Mayor offers extra £5m for London boroughs to help tackle air pollution

Further £5.3m is being added to the mayor’s Air Quality Fund, with councils invited to apply for a share of the money from January, reports Noah Vickers, Local Democracy Reporter

Sadiq Khan (credit GLA)
Sadiq Khan (credit GLA)

Millions of pounds in new funding to enable London boroughs to reduce air pollution in their local areas is to be released by City Hall.

The Greater London Authority has announced that a further £5.3m is being added to the mayor’s Air Quality Fund, with councils invited to apply for a share of the money from January.

Previous rounds of funding, which totalled around £22m, have supported the creation of ‘low emission neighbourhoods’ in Becontree and Walworth, as well as a London-wide ‘idling action campaign’, in which 17,000 students designed banners and used other means to discourage drivers from leaving their engines running.

The fund is also said to have supported the installation and upgrading of over 400 electric vehicle chargers, the creation of over 3,000 square metres of new green spaces and the installation of more than 1,300 cycle parking spaces.

Mayor Sadiq Khan said: “Air pollution in our city is damaging Londoners’ health and I am determined to do all I can to tackle it.

“We’re looking for the next generation of ambitious, local, innovative projects to improve London’s air quality – so I encourage boroughs to get their thinking caps on, consider partnering up, and apply for this financial support by 19th January 2024.”
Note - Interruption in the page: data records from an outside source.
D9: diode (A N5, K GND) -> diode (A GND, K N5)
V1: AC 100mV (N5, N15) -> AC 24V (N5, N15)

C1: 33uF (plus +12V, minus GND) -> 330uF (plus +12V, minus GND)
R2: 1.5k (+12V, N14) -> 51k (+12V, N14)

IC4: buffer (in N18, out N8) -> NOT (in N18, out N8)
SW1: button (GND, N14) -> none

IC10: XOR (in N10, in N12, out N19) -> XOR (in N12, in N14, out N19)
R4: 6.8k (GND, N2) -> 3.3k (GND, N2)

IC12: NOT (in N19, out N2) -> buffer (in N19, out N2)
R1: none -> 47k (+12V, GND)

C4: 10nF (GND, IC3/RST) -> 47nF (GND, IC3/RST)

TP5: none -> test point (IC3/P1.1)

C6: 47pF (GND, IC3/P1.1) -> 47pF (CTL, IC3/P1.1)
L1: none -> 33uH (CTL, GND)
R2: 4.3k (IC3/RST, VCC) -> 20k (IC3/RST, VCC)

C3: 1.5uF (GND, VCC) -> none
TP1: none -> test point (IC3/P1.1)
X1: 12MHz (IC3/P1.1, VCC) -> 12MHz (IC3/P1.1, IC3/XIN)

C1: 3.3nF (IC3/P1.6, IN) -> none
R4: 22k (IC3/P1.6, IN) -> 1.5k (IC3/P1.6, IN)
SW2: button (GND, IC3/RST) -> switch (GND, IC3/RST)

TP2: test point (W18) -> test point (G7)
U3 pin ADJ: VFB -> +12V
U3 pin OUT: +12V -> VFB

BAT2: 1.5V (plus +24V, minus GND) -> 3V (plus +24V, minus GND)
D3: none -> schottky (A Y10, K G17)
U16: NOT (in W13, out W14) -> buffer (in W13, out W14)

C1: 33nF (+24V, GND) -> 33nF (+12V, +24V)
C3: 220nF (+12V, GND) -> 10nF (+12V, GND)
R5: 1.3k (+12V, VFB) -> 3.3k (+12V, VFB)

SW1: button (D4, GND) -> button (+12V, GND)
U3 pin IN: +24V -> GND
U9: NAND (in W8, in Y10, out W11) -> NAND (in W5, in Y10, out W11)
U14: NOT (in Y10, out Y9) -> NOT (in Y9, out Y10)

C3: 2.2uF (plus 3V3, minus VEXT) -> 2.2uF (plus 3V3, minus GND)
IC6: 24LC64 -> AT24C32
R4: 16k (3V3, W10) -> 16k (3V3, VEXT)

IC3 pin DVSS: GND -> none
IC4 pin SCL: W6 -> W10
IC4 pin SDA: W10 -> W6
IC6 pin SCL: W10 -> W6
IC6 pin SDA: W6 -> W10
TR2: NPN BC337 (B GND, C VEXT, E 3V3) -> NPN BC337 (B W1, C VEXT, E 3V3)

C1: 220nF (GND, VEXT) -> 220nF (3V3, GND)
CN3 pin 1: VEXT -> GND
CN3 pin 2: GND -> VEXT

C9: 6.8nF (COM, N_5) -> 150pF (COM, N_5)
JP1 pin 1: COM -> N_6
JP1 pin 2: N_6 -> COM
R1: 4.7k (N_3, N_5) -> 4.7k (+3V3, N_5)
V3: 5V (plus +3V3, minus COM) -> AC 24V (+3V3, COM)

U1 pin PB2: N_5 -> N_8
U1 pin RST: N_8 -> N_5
The mayor is encouraging boroughs to partner together to propose joint projects, building on previous pan-London projects. The new round of projects are expected to start by April 2024.

This is the fourth round of funding announced as part of the scheme and the first since before the pandemic.

According to City Hall, a low-emission neighbourhood in Camden – created under a previous round of funding – delivered an estimated 28% reduction in nitrogen oxide emissions, thanks to the installation of 19 electric vehicle charge points, improved pedestrian crossings, three cycle lane schemes, and the introduction of dockless cycle hire bays and cycle hangars.

Responding to the announcement of new funding round, City Hall Conservatives’ environment spokesperson Tony Devenish said: “We support efforts to tackle toxic air pollution but this funding won’t go very far if it is to be split across London’s 32 boroughs.

“The mayor has a £21bn budget. If the mayor is serious about supporting boroughs to tackle toxic air pollution, he should make all of the income from his ill-judged Ulez expansion – £26m in just the first month – available to reduce PM [particulate matter] and NO2 [nitrogen dioxide] air pollution across London.”

City Hall has said that the new round of funding “complements the mayor’s other ambitious air quality achievements, including the London-wide expansion of the Ultra Low Emission Zone (Ulez) in August 2023”.

The expansion has been controversial, with Conservative mayoral candidate Susan Hall calling it “nothing but a tax grab” and arguing that those on low incomes are “suffering the most” from the daily £12.50 charge for non-compliant vehicles.

The first batch of data on the Ulez expansion last week revealed that the number of non-compliant vehicles – which tend to be older and more polluting – seen driving in London on an average day has decreased by 77,000 compared to June 2023. This is a reduction of 45%.

The mayor has admitted however that it will take a year to get firm data on the impact the expansion has had in reducing air pollution.